Benalmádena logra frenar de forma cautelar las obras para un punto limpio

Concentración para solicitar la paralización / AG

La Junta accede a la petición del Ayuntamiento después de que cientos de vecinos se opusieran a la instalación de este centro en una zona residencial

Alberto Gómez
ALBERTO GÓMEZ

La Junta de Andalucía paralizó ayer de forma cautelar las obras del primer punto limpio de Benalmádena tras la solicitud realizada por el Ayuntamiento a raíz de las protestas vecinales por la cercanía de tres urbanizaciones donde viven más de cinco mil personas. El alcalde, Víctor Navas, comunicó ayer por la tarde esta medida provisional a los representantes de varias comunidades. El regidor corrige así su posición inicial después de aprobar mediante decreto la cesión de terrenos en Finca Doña María, entre el Hospital Xanit y la playa de Torrequebrada, con el objetivo de que el Gobierno autonómico construyese un punto limpio. Con el inicio de las obras, presupuestadas en más de 319.000 euros, llegaron las primeras quejas ciudadanas, que se han ido multiplicando en los últimos días.

Aunque Navas y su equipo consideraron en un primer momento que la zona elegida era la mejor opción posible para instalar este punto limpio, las movilizaciones de cientos de vecinos, que iniciaron una recogida de firmas y organizaron varias concentraciones, han cambiado los planes del Gobierno municipal. El 14 de julio, cuatro días después de las primeras protestas, el regidor anunció que el Ayuntamiento solicitaría a la Junta que pusiera freno a las obras para evaluar otras alternativas. «No vamos a gobernar de espaldas a la ciudadanía», afirmó Navas. Desde el Consistorio, sin embargo, reconocen que los trámites serán «complicados» y podrían acarrear un coste aún por determinar a las arcas locales.

Los residentes justifican su rechazo a la construcción del punto limpio en esta zona por la cercanía de viviendas, la devaluación del terreno, el aumento del riesgo de incendio debido a la acumulación de material inflamable y su posible impacto acústico y en el tráfico. Aunque ya se ha dado el primer paso para trasladar la instalación a una zona no residencial, como solicitan los vecinos, Navas advierte de que el proceso «entraña una gran dificultad», aunque reafirma su compromiso de «poner toda la voluntad y el esfuerzo en atender las demandas» ciudadanas. El elevado porcentaje de zonas urbanizadas en Benalmádena, incluido el polígono de Arroyo de la Miel, complicará la búsqueda de una zona no residencial.

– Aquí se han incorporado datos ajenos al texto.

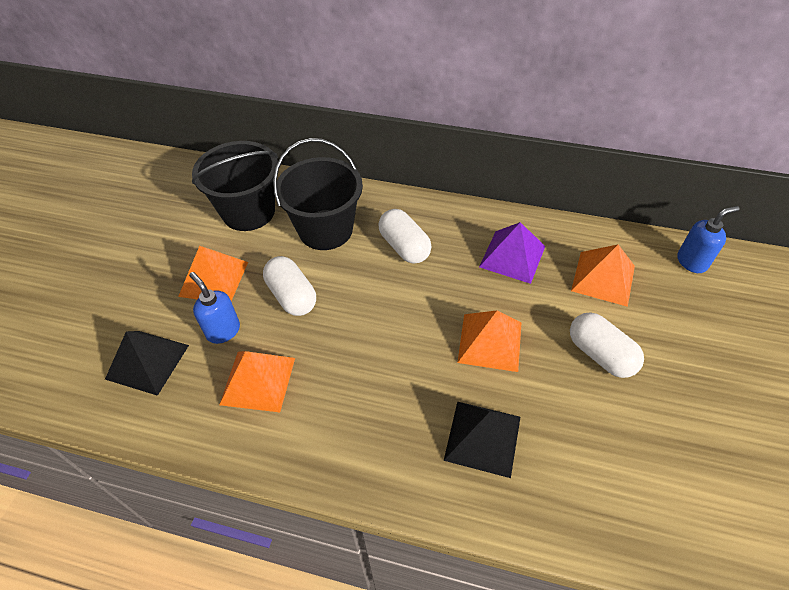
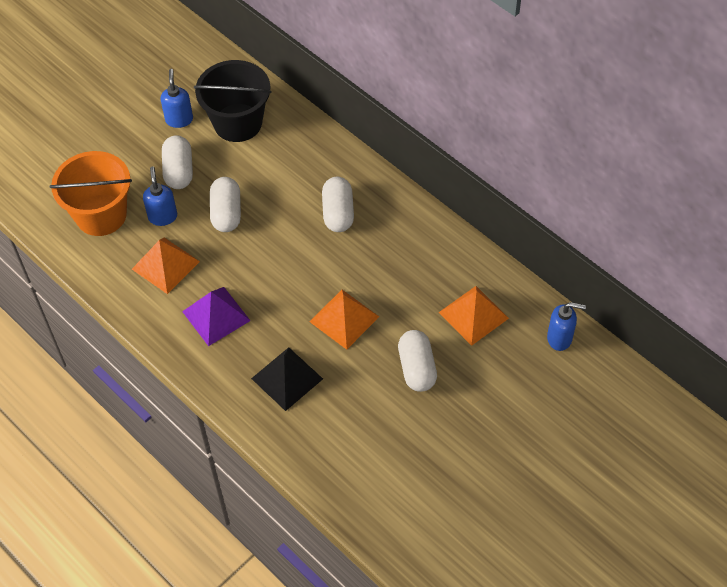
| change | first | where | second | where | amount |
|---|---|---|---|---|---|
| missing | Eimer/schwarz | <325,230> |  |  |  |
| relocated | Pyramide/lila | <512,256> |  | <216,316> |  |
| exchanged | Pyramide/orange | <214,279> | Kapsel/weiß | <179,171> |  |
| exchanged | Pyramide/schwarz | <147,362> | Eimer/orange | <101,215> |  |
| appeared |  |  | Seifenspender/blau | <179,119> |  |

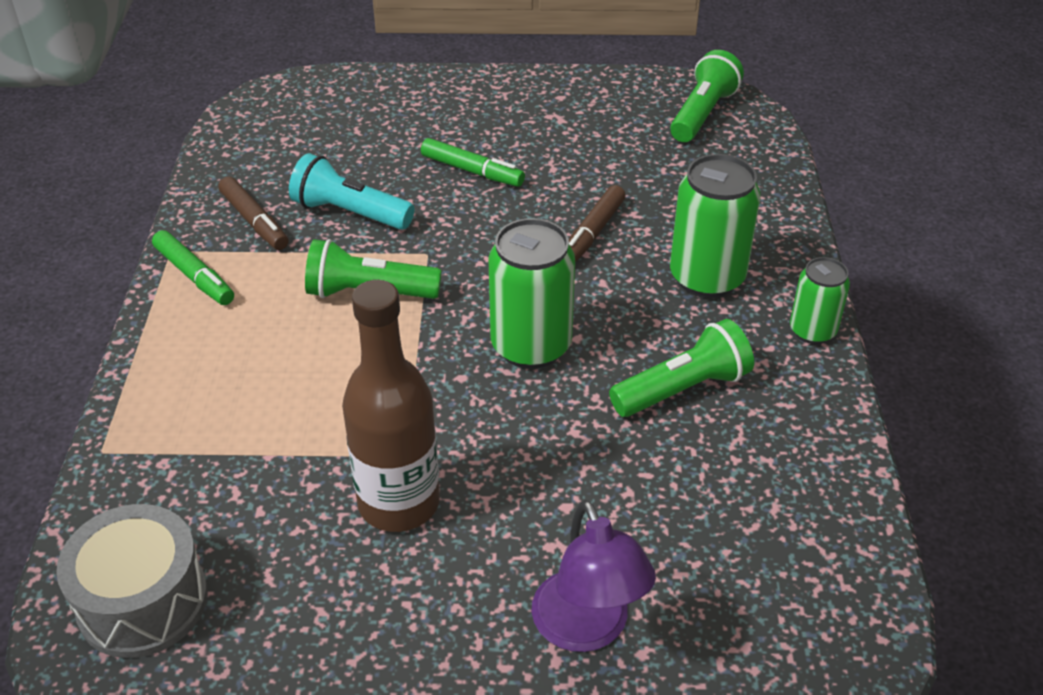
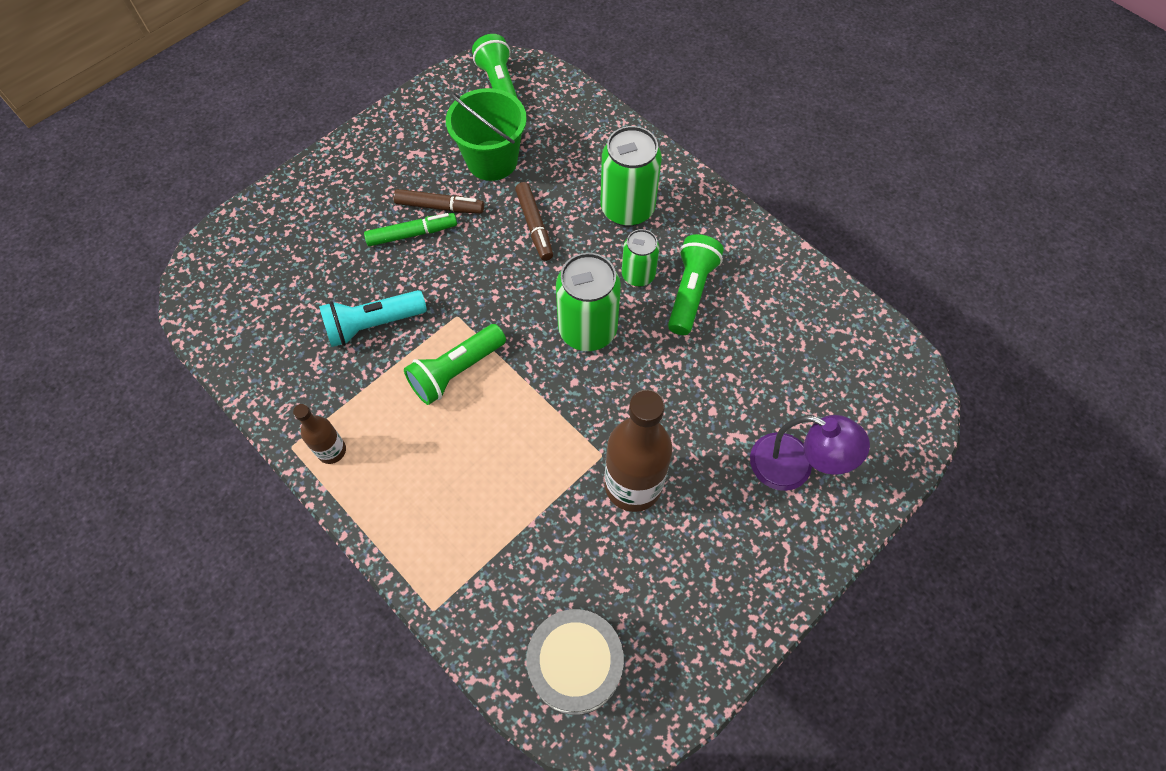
| change | first | where | second | where | amount |
|---|---|---|---|---|---|
| relocated | Filzstift/braun | <254,221> |  | <440,207> |  |
| exchanged | Filzstift/grün | <194,276> | Flasche/braun | <332,451> |  |
| relocated | Dose/grün | <812,331> |  | <638,275> |  |
| appeared |  |  | Eimer/grün | <492,160> |  |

Los residentes alegaban una devaluación del terreno y un mayor riesgo de incendios

Hasta los puntos limpios se trasladan a diario escombros, electrodomésticos, desbrozos de podas y talas, vidrio, papel, cartón, metales, envases, aceites o maderas. En teoría no funcionan como vertederos y contemplan varias restricciones, como la prohibición de arrojar residuos orgánicos o industriales, pero la dejadez ha provocado que algunas instalaciones de la provincia acaben convertidos en centros receptores de todo tipo de basura.

Sin iluminación

Los vecinos recuerdan que varios tramos de la avenida de Cibeles, donde habían comenzado las obras del punto limpio de Benalmádena, carecen de acerado e iluminación y están repletos de irregularidades en la carretera. Desde el Ayuntamiento se comprometen a remodelar la zona.

El alcalde estudiará ahora junto a los técnicos municipales y autonómicos las consecuencias que tendría la paralización total de las obras y el traslado del punto limpio a otra zona, un procedimiento administrativo que será largo y complejo. Los vecinos han recibido el anuncio de la paralización cautelar de las obras entre la satisfacción y el escepticismo y han tendido su mano a la coalición de Gobierno para colaborar «en todo lo que sea posible» con el objetivo de que la medida sea definitiva y se busque una nueva ubicación.